I apolgize for this story, but I had to.


Fucking Angels. Dicks. The lot of 'em. Even the ones who aren't, like Cas, still just don't get with the picture. I shot Cas a look of boredom, but it went right over his head. He was still just staring off into space. Y'know being Cas. I couldn't take it anymore. I had enough stress knowing that any minute some teenage mutant ninja angel was gonna show up and nuke us, but to top it off I had to spend what was likely my last minutes on earth with a doornail.

We were just sitting there in the Impala when I flipped on some music. It was a good oldie. I started to relax, lay my head back, you know, good times. Suddenly he talks! I know, it was a miracle!

"I never understood music." he says, not even looking at me.

So I respond, "Aren't you an angel. I thought you guys all took choir. I don't even read the Bible and I know that."

"No. That's a common misconception. Actually, few angels enjoy singing. To be specific only Cherubs third class-blah blah" He starts babbling about angel hierarchy and all this stuff. Eventually I just turn the volume up to drown him out and guess what? He just keeps talking! Not only that, but he starts talking louder to go over the music.

"Cass. Shut up." I tell him. He just looks at me blankly.

"Actually there is one song I enjoy." he tells me. There's suddenly a twinkle in his eye, and what's that? A smile even.

"Well, what?" I ask him.

"War." He tells me. Then he waves his hand and my radio goes on the fritz. Before I can kick him out my car it lands on a new station. The song starts playing. It's "War" by Edwin Starr. I give him a baffled look. All the sudden he starts singing! Well, not really singing. More like talking to a rhythm.
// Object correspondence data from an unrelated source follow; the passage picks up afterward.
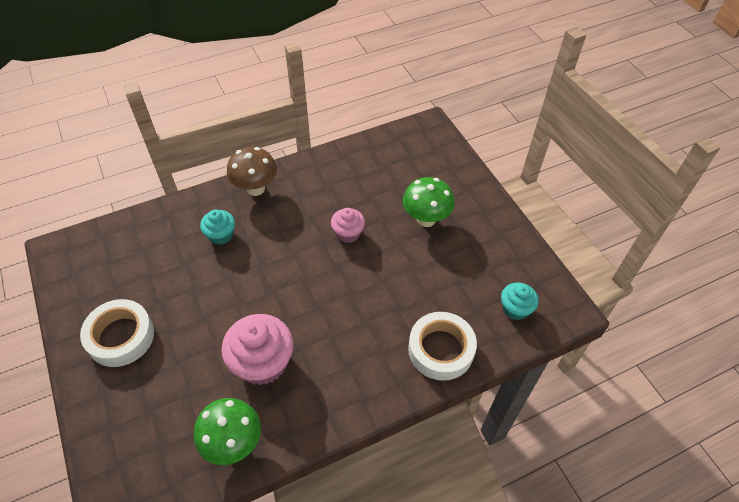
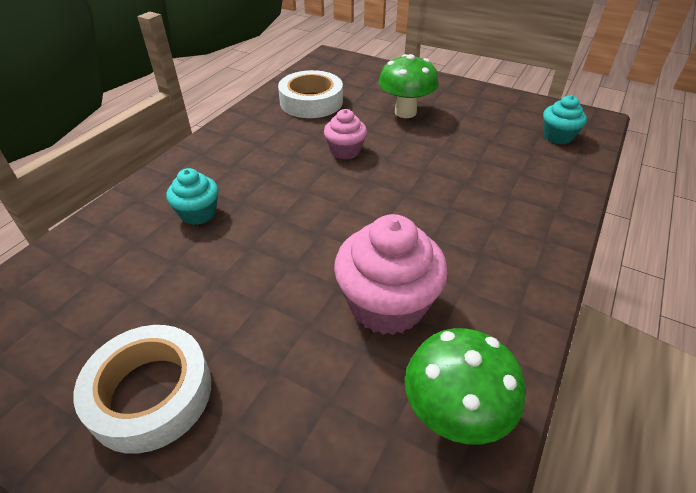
camera: 35 degrees left, 10 degrees down
(255, 188) = (200, 158): brown mushroom -> none
(441, 349) = (543, 193): white tape -> white tape (311, 102)

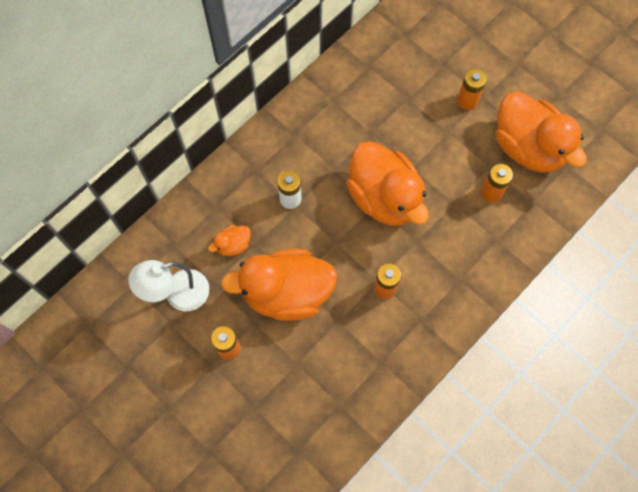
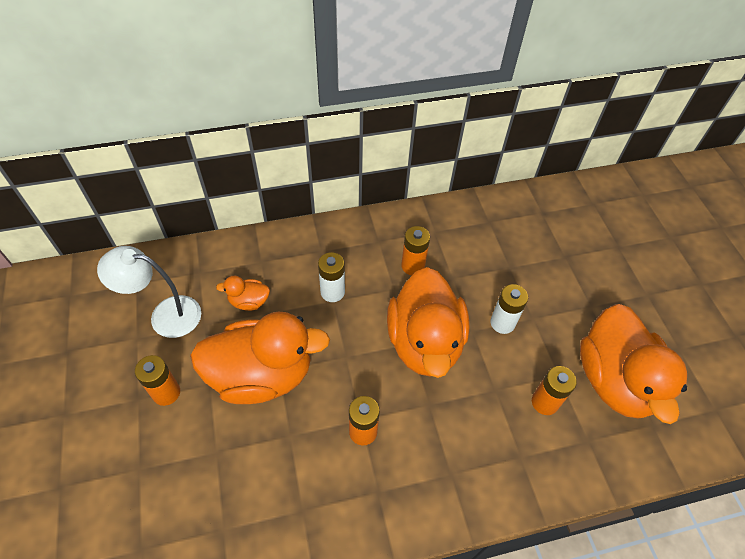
camera: 30 degrees right, 15 degrees down
(286, 293) = (262, 375): orange duck -> orange duck turned 150 degrees clockwise
(429, 149) = (502, 323): none -> white battery
(467, 101) = (571, 300): orange battery -> orange battery (413, 266)

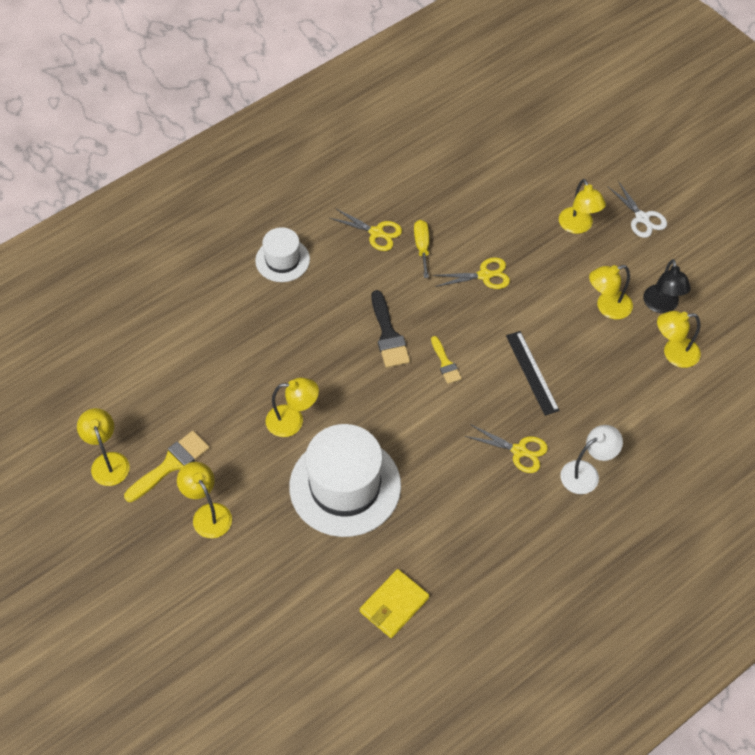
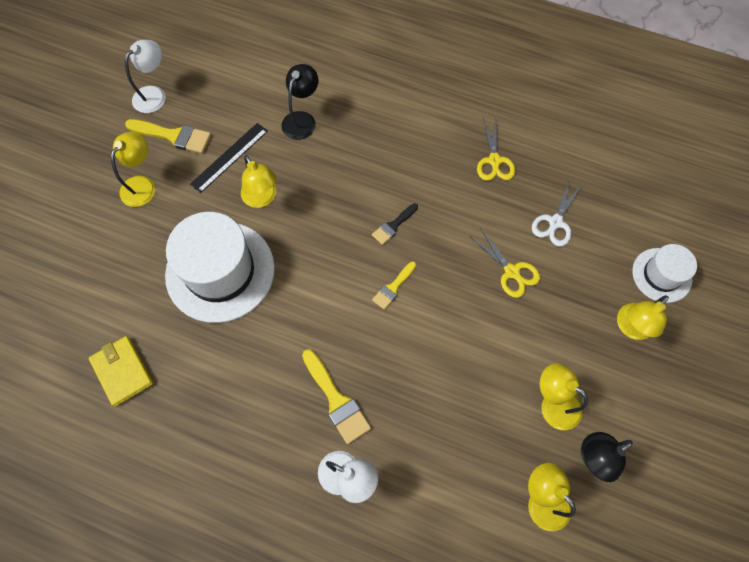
camera: 60 degrees right, 10 degrees up
(108, 462) = (154, 94): yellow lamp -> white lamp
(230, 352) = (302, 119): none -> black lamp
(282, 260) = (416, 107): white hat -> white hat (661, 275)
(388, 335) = (393, 225): black brush -> black brush, size x0.61
(394, 605) = (122, 371): yellow wallet -> yellow wallet turned 45 degrees clockwise
(422, 247) = (505, 204): yellow screwdriver -> none
(519, 451) = (336, 400): yellow scissors -> yellow brush
(532, 372) = (430, 368): black ruler -> black ruler (229, 157)
(642, 218) = (688, 385): white scissors -> white scissors (555, 222)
"War, huh, yeah. What is it good for? Absolutely nothing. Uh-huh. War, huh, yeah. What is it good for. Absolutely nothing. Say it again, y'all"

And I just stared at him. I couldn't believe what I was seeing. Was he actually enjoying this? He sounded worse than anyone could possibly pretend to be. I was not going to let him ruin this song.
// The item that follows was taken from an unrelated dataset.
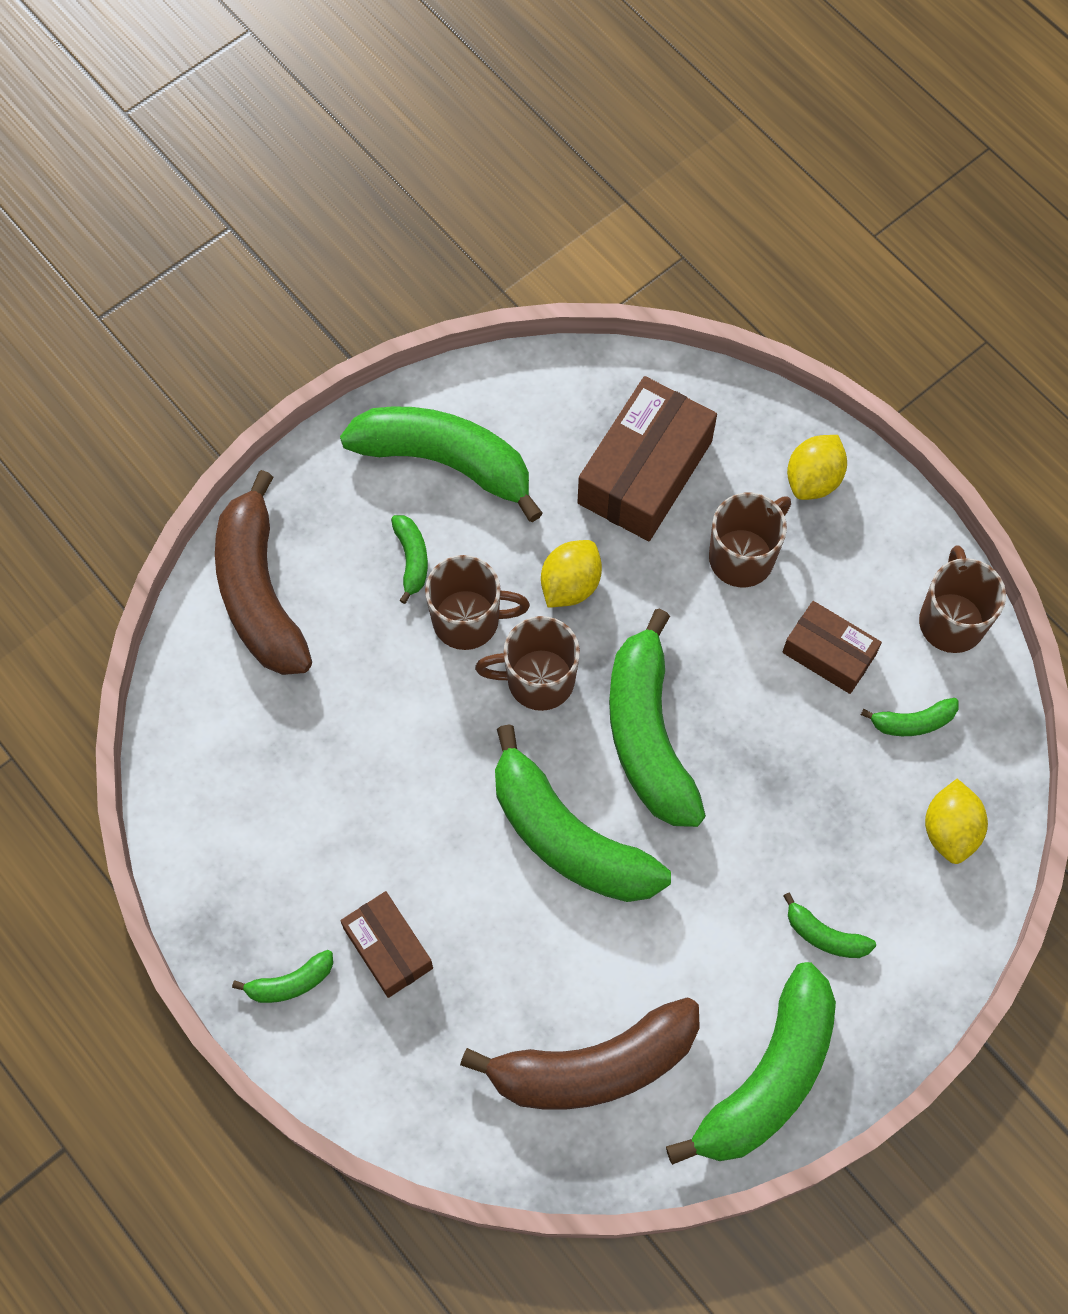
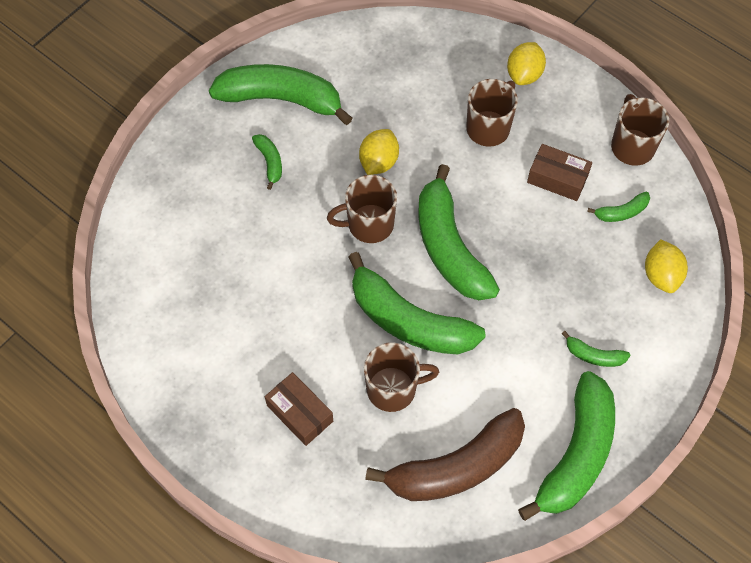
camera: 10 degrees left, 5 degrees down
(259, 592) = (170, 198): brown banana -> none
(290, 983) = (236, 447): green banana -> none
(468, 620) = (315, 194): brown mug -> brown mug (393, 389)
(645, 472) = (414, 86): brown box -> none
So I told him, "You don't know nothing about 'War.'"

Then he says, "Every angel knows war. We are the weapons of God's wrath."

"I mean the song."

"Everybody knows war." And then he continued, "War, huh, good God. You are!"

"It ain't you are, it's you're."

He gets the dumbest look on his face. "Yore?"

"You're!"

"Yow woo?"

I'm getting fed up by this time so I start dancing in the middle of clearing. "Let me show you how it's done. War, huh, yeah. What is it good for? Absolutely nothing. Uh-huh. War, huh, yeah. What is it good for. Absolutely nothing. Say it again, y'all"

So I'm dancing around from side to side and snapping like mad. So I think what the heck, Raphael is about to kill us anyway, why not. SOOO. I beckon Cas over. He stands looking embarrassed at first, but then begins to copy me. He's looking ridiculous, but I keep trying to show him. Pretty soon we look like a couple of nut jobs, but he's getting bored. Then he starts laying down all these awesome blood spells.

"Do that again." I tell him. His hands are working like crazy. I keep trying to copy him, but it just ain't working. Pretty soon I'm laughing more than I have in a long time. Even Cas seems to be enjoying it, if at least to teach me how to save my own life. We're getting into this. I start showing him how to shoot guns and he nearly takes my head off. I think he actually smiled at one point. This worked a lot better than the prostitute.

"Hey Cas."

"Yes, Dean?"

"You are right, you do know War."

"Thanks Dean, but it's not 'you are'. It's you're."